1. Si le mur d’une cour, qui fait séparation entre deux associés, tombe, chacun des deux est en droit de contraindre son collègue de le construire jusqu’à une hauteur de quatre coudées, afin qu’ils ne se voient pas l’un l’autre. Par contre, il n’est pas obligé [de construire le mur à] plus de quatre coudées [de hauteur]. Si l’un d’eux désire et élève le mur sur plus de quatre coudées, si l’autre construit [ensuite dans sa partie] un mur de la même hauteur que le mur qui est entre eux, on l’oblige à payer sa part dans la hauteur supplémentaire qui est face à son mur. Comment cela s'applique-t-il ? Si l’un construit le mur qui est entre eux et l’élève à une hauteur de cinq coudées, et que son voisin construit face à celui-ci ou à côté afin de construire une maison, et construit ce mur d’une hauteur de six coudées, on l’oblige à payer sa part dans les deux coudées qu’il a ajoutées aux quatre coudées, car il apparaît de ses actes qu’il désire [la hauteur supplémentaire aux quatre coudées]. Et de même, s’il taille une place sur le haut du mur qui est entre eux afin de placer des poutres, ou s’il construit une grande poutre afin que les poutres soient soutenues dessus, on l’oblige à payer sa part dans les six coudées que son collègue a ajoutées aux quatre coudées [obligatoire], bien qu’il n’ait pas construit tout le mur.
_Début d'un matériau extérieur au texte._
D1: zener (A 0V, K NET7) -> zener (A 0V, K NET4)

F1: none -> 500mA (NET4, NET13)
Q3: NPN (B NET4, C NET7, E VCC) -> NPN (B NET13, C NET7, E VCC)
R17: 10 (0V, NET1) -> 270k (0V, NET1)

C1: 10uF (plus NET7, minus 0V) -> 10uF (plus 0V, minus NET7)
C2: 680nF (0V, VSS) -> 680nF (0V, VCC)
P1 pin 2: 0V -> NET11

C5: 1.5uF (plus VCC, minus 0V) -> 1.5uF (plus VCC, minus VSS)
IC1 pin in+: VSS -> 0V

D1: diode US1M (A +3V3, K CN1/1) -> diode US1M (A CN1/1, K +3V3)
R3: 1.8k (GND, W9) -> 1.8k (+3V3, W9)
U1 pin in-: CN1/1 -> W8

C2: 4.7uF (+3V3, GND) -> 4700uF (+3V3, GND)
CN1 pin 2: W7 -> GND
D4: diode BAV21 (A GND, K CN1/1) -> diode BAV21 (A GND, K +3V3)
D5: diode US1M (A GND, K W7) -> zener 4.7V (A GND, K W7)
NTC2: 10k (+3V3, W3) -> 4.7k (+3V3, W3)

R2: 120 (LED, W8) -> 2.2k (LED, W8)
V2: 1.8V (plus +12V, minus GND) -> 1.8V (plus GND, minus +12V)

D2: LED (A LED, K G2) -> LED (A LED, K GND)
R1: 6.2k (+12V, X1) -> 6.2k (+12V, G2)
2. Si l’un des associés construit un mur qui fait séparation entre lui et son collègue jusqu’à quatre coudées, et réclame de son collègue qu’il lui paye sa part, et l’autre répond : « J’ai payé ma part », on a la présomption qu’il a payé [sa part], et il prête un serment d’incitation sur le fait qu’il a payé [sa part] et est quitte [de toute obligation], à moins que son collègue apporte une preuve qu’il n’a pas payé. Par contre, s’il vient réclamer qu’il [le second] paye sa part dans la hauteur supplémentaire aux quatre coudés parce qu’il [ce dernier] a construit [un mur] proche ou face à celui-ci, et a dit : « J’ai payé », il n’est pas digne de confiance. Plutôt, son collègue prête un serment en tenant un objet [saint, un rouleau de la Torah] qu’il [soin collègue] n’a pas payé et perçoit de lui [le dû], comme le veut la loi pour tout ceux qui prêtent serment et effectuent une saisie, à moins que l’autre apporte une preuve d’avoir déjà payé.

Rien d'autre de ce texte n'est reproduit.